О сцене с банкиром скажу в общих чертах. Вот ее главные недостатки: не было прогрессивности в тоне; мы не сумели передать достаточно рельефно ту неловкость, которая мешает в подобном положении говорить откровенно. Я лично не сумел передать постепенно увеличивающееся смущение – у меня не хватило запаса мимики. Я умею выразить лицом и радость, и смущение, и страх, и горе, не модуляции, постепенные переходы от одного настроения к другому у меня не удаются. В сцене с банкиром, да и во всей роли барона у меня не было той уверенной, уясненной и определенной игры, какая была в «Горькой судьбине». Там я играл без жестов и знал, где нужен таковой, – и делал его уверенно, сознательно. Я разделил роль на разные настроения и легко и сразу предавался им. Все это, мне кажется, и называется отделкой роли.

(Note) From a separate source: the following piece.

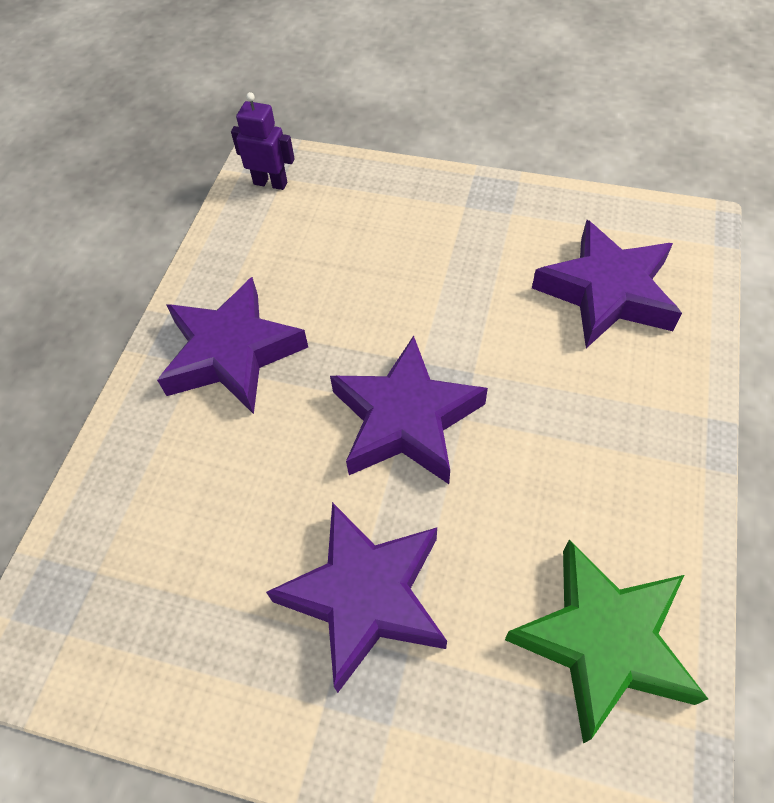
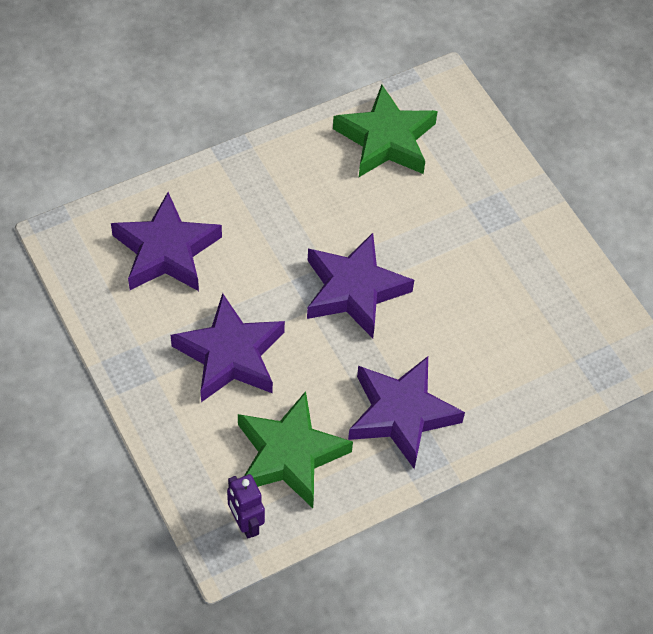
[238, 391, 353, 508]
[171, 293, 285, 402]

В данной пьесе ничего этого не было. Я блуждал в темноте, стараясь только не спускать тон, думая о жестах и о мимике. И те и другие проскакивали против воли там, где их не нужно. Я принуждал себя говорить без жестов и думал о том, как бы удержать руки в покое. Минуты более драматические в сцене с банкиром, как-то: чтение письма или фраза – «Да поймите же, наконец», или место, где идет речь о честном слове, вышли у меня рутинно. Это несомненно, потому что тут я чувствовал, что напоминаю Ленского, которого когда-то выучился копировать. По уходе банкира я делал очень продолжительную паузу, и ею как я, так и публика довольны. Она удачна несомненно. Меня утешает то, что на самом спектакле я включил экспромтом в паузу (по совету Федотова) жест отчаяния, и она вышла. Сознаюсь откровенно и похвалю себя, что в этой паузе я напомнил себе и другим Comédie Française. Молодец, хвалю себя, но недолго, так как после паузы я выразил банальнейший испуг со схватыванием себя за голову и кусанием пальцев. Вся сцена с доктором прошла недурно. Одну минуту отчаяния я передал хорошо. Были нетерпеливые движения, перемена тона, но все это вышло недостаточно рельефно. Конец сцены, когда я выхватываю кинжал и сразу меняю тон, в котором должна проглядывать отчаянная решимость на что-то ужасное, у меня не удался, так точно, как и уход: я недостаточно подготовил публику этим уходом к последующей сцене смерти.